Sedangkan yang dinamakan ikhlas ialah memurnikan kepada Allah Shubhanahu wa Taala pada ucapan, perbuatan, niat dan keinginannya. Maka ini termasuk dari ajaran agama yang lurus, yaitu agamanya nabi Ibrahim ‘alaihi sallam, yang mana Allah Shubhanahu wa Taala memerintahkan seluruh seluruh hamba -Nya untuk beragama dengan ajaran tersebut, dan -Dia menegaskan tidak akan menerima selain dari ajaran itu, inilah sejatinya agama Islam. Sebagaimana dijelaskan oleh Allah Ta’ala dalam firman -Nya:
وَمَن يَبۡتَغِ غَيۡرَ ٱلۡإِسۡلَٰمِ دِينٗا فَلَن يُقۡبَلَ مِنۡهُ وَهُوَ فِي ٱلۡأٓخِرَةِ مِنَ ٱلۡخَٰسِرِينَ [ ال عمران: 85]

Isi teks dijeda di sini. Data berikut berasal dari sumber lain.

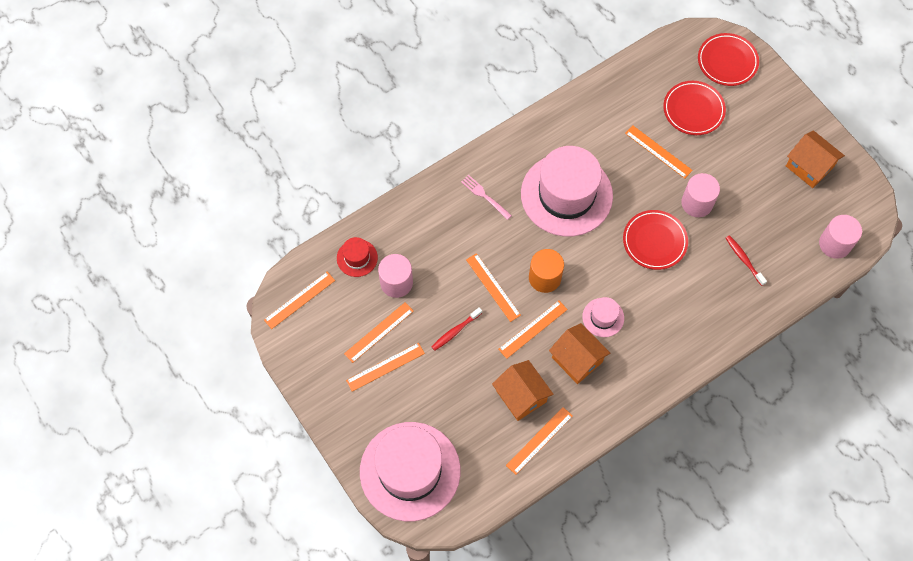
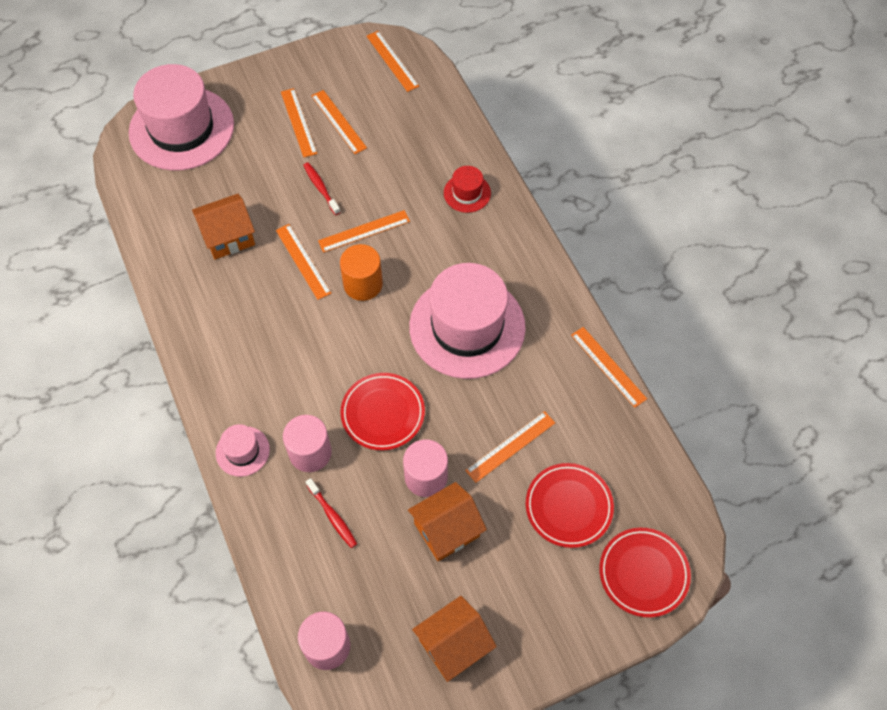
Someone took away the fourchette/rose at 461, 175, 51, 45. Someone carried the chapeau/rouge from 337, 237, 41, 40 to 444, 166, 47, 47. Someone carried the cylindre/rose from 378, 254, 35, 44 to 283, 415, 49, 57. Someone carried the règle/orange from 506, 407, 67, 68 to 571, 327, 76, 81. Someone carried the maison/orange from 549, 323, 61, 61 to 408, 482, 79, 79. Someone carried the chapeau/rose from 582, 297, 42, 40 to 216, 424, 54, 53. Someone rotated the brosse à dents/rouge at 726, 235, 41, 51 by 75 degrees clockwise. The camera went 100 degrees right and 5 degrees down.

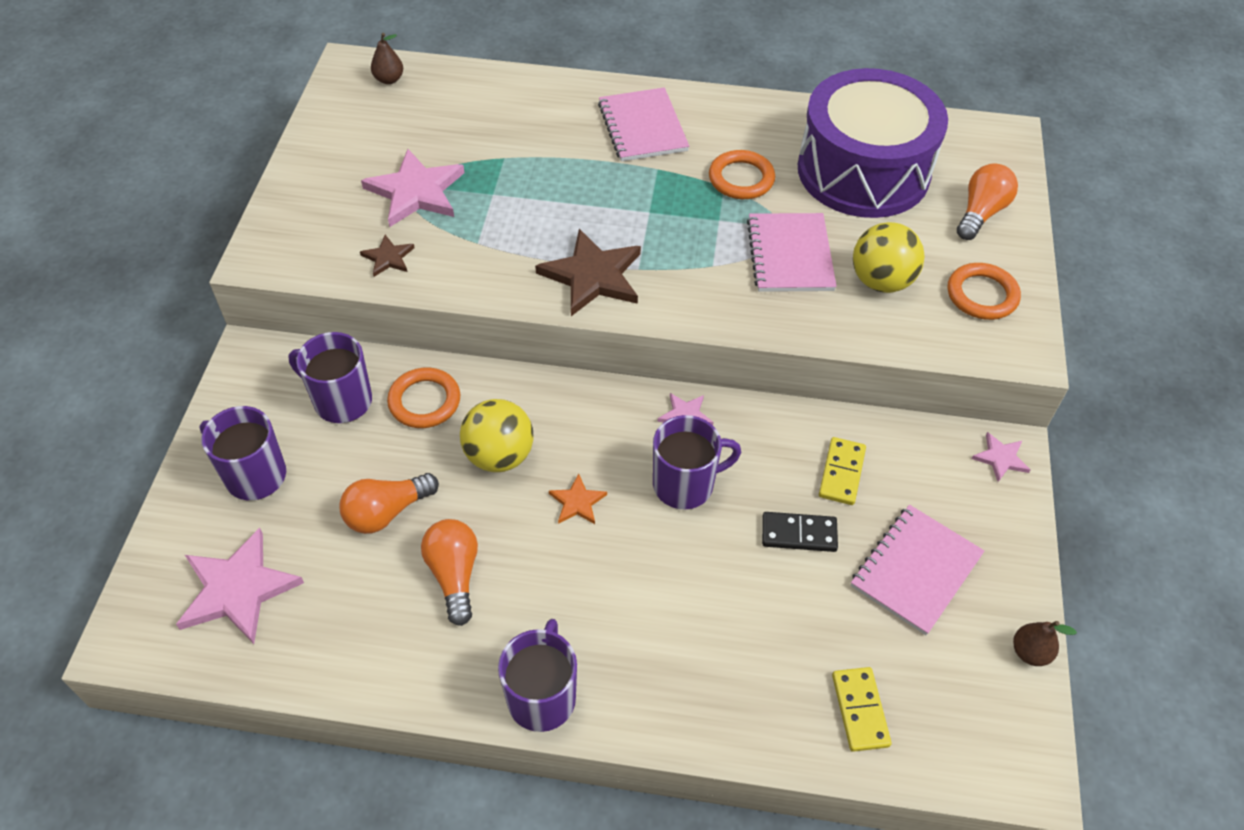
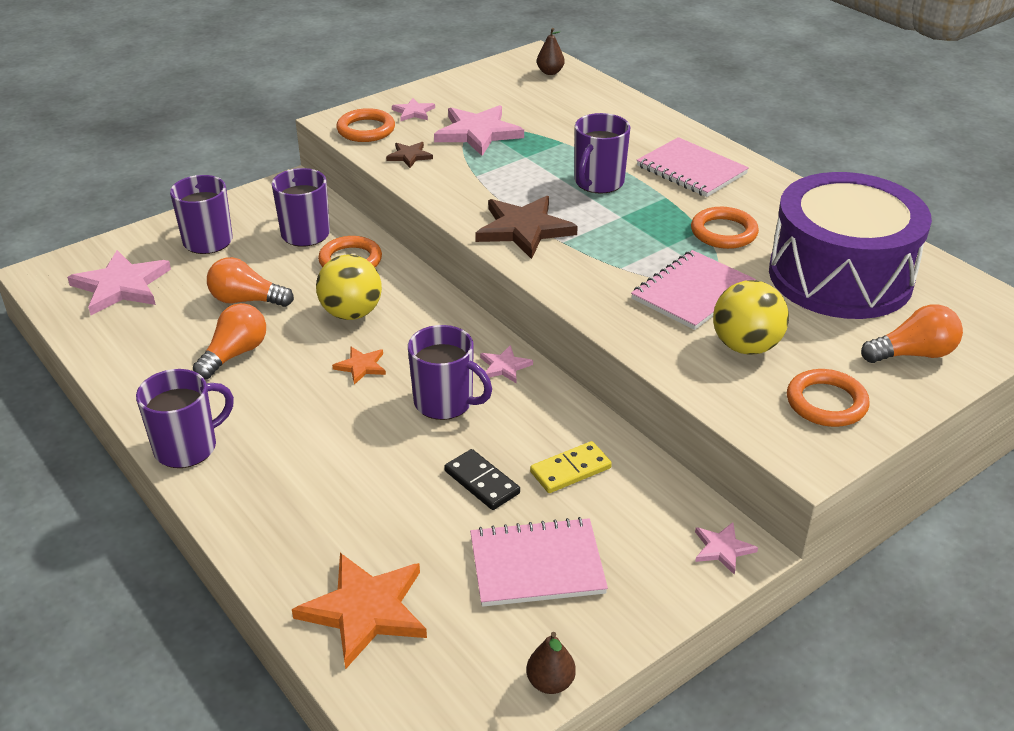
Someone put down the anneau/orange at 336, 108, 59, 34. Someone put down the étoile/rose at 392, 98, 43, 23. Someone put down the tasse/violet at 575, 113, 56, 81. Someone swapped the domino/jaune at 832, 667, 60, 85 for the étoile/orange at 292, 553, 135, 116. Someone rotated the carnet/rose at 598, 87, 91, 74 by 75 degrees counterclockwise. The camera went 45 degrees right and 15 degrees down.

“Barangsiapa mencari agama selain agama Islam, Maka sekali-kali tidaklah akan diterima (agama itu) dari padanya, dan dia di akhirat termasuk orang-orang yang rugi”. [al-Imran/3: 85].
Inilah milah (agamanya) nabi Ibrahim, sehingga barangsiapa yang membencinya maka dia termasuk orang yang paling bodoh”[1]

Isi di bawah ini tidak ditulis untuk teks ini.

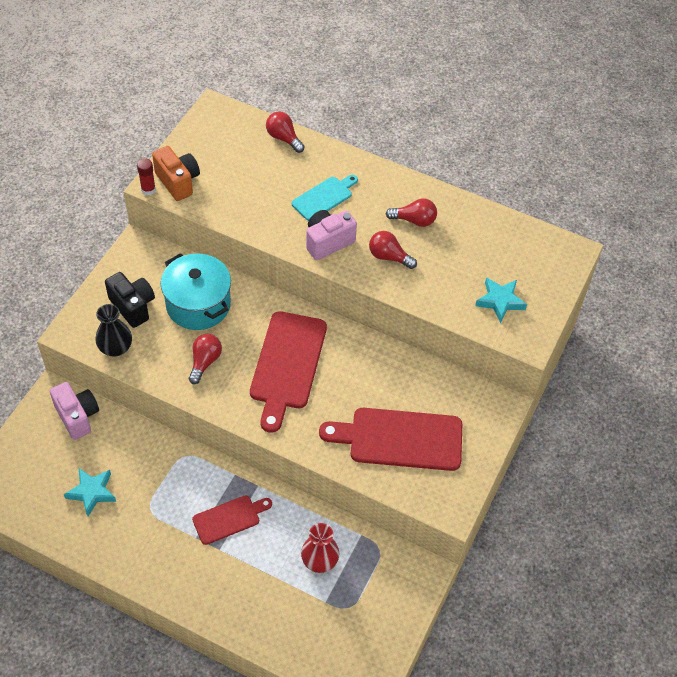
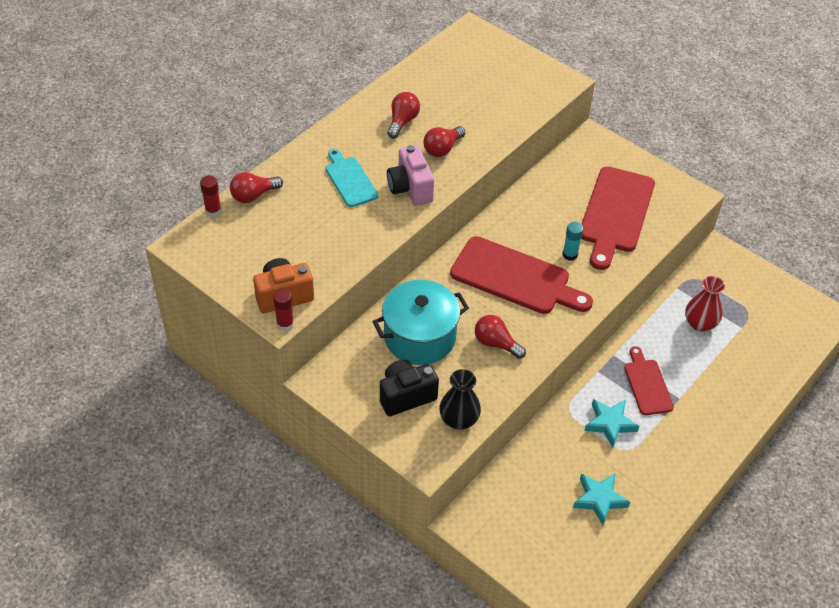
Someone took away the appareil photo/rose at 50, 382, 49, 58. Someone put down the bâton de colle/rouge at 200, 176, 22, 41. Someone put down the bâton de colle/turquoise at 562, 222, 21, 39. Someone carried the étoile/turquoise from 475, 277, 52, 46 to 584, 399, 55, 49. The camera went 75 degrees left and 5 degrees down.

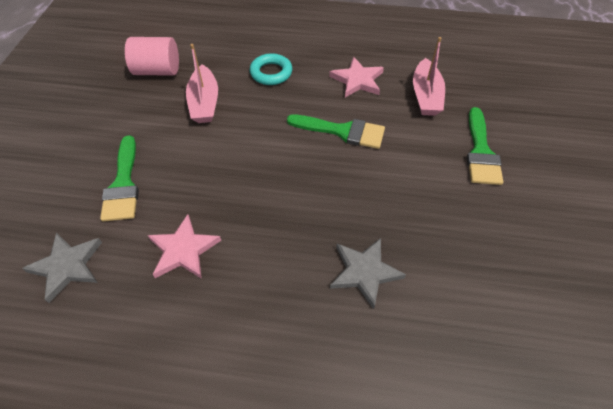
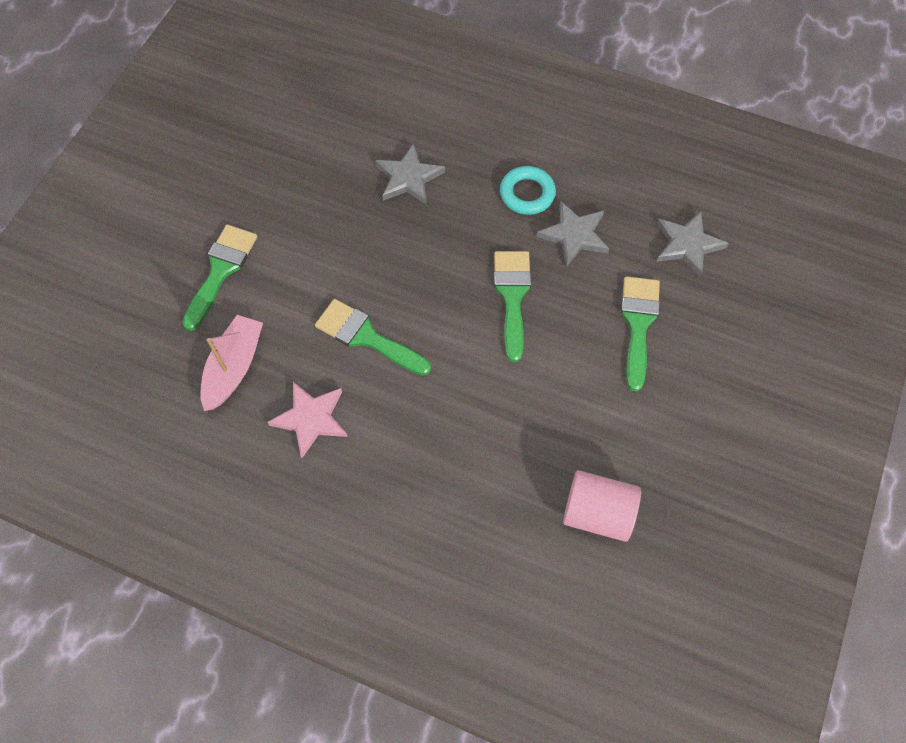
Someone took away the bateau/rose at 186, 44, 32, 79. Someone put down the pinceau/vert at 494, 251, 37, 111. Someone carried the anneau/turquoise from 250, 53, 42, 32 to 500, 166, 56, 49. Someone repainted the étoile/rose at 148, 214, 73, 65, which became the étoile/gris at 537, 201, 72, 66. The camera went 165 degrees left and 10 degrees up.

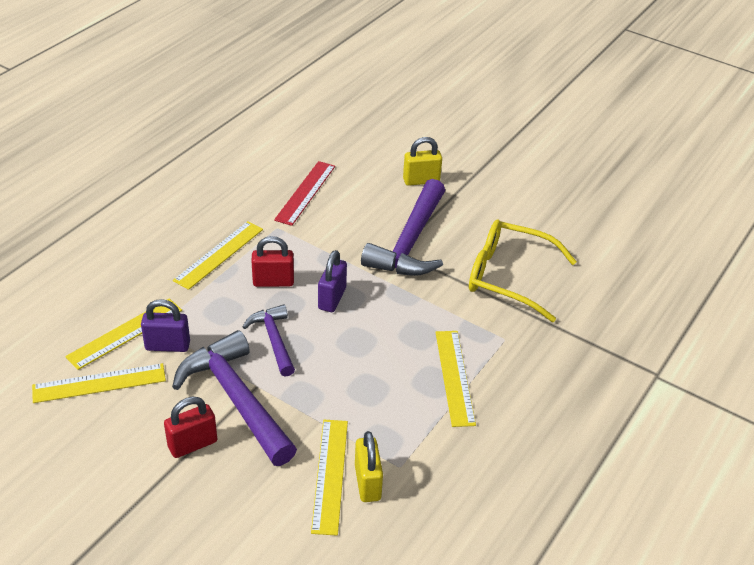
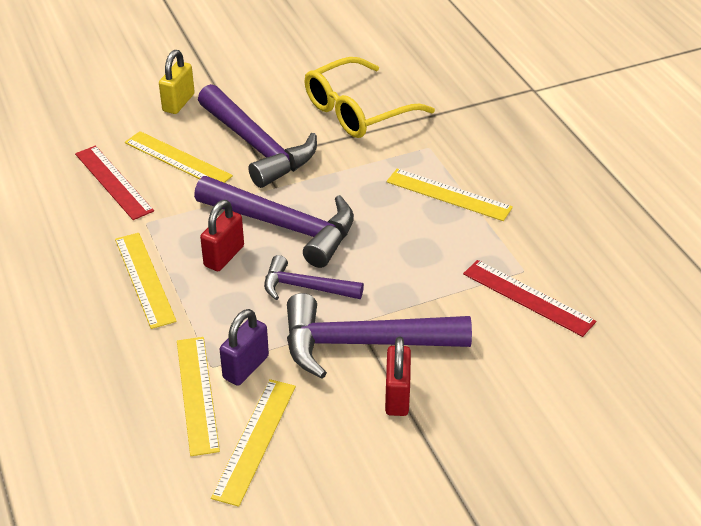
Someone carried the règle/jaune from 311, 420, 37, 116 to 125, 131, 108, 52. Someone swapped the cadenas/violet at 318, 250, 29, 62 for the marteau/violet at 194, 176, 160, 92. Someone swapped the cadenas/jaune at 355, 431, 28, 71 for the règle/rouge at 463, 260, 133, 77. The camera went 55 degrees left and 0 degrees up.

Dalam sebuah hadits disebutkan, sebagaimana yang diriwayatkan oleh Bukhari dan Muslim dari Jundub bin Abdillah radhiyallahu ‘anhu, beliau berkata: “Rasulallah Shalallahu ‘alaihi wa sallam pernah bersabda:
قال رسول الله صلى الله عليه وسلم: « مَنْ سَمَّعَ سَمَّعَ اللَّهُ بِهِ وَمَنْ يُرَائِي يُرَائِي اللَّهُ بِهِ » [أخرجه البخاري و مسلم]
“Barangsiapa (beramal) tujuannya untuk didengar (oleh manusia) maka Allah akan memperdengarkan padanya. Dan barangsiapa (beramal) dengan tujuan supaya dilihat (orang) maka Allah akan memperlihatkan padanya“. [HR Bukhari no: 6499. Muslim no: 2987].
Kalimat riya’ di ambil dari asal kata ru’yah yang artinya seseorang menyukai jika dilihat oleh orang lain. Lalu dirinya beramal sholeh dengan tujuan supaya mereka memujinya.
Perbedaan antara riy’a dengan sum’ah adalah kalau riya’ dari amal perbuatan yang kelihatannya dilakukan karena Allah Shubhanahu wa Taala namun bathinnya berniat supaya diperhatikan orang, seperti halnya orang yang sedang melakukan sholat atau bersedekah. Adapun sum’ah ialah memperdengarkan perkataannya yang secara dhohir untuk Allah Shubhanahu wa Taala namun, dirinya mempunyai tujuan untuk selain -Nya, seperti halnya, orang yang sedang membaca al-Qur’an atau berdzikir, berceramah, serta lainnya dari amalan lisan.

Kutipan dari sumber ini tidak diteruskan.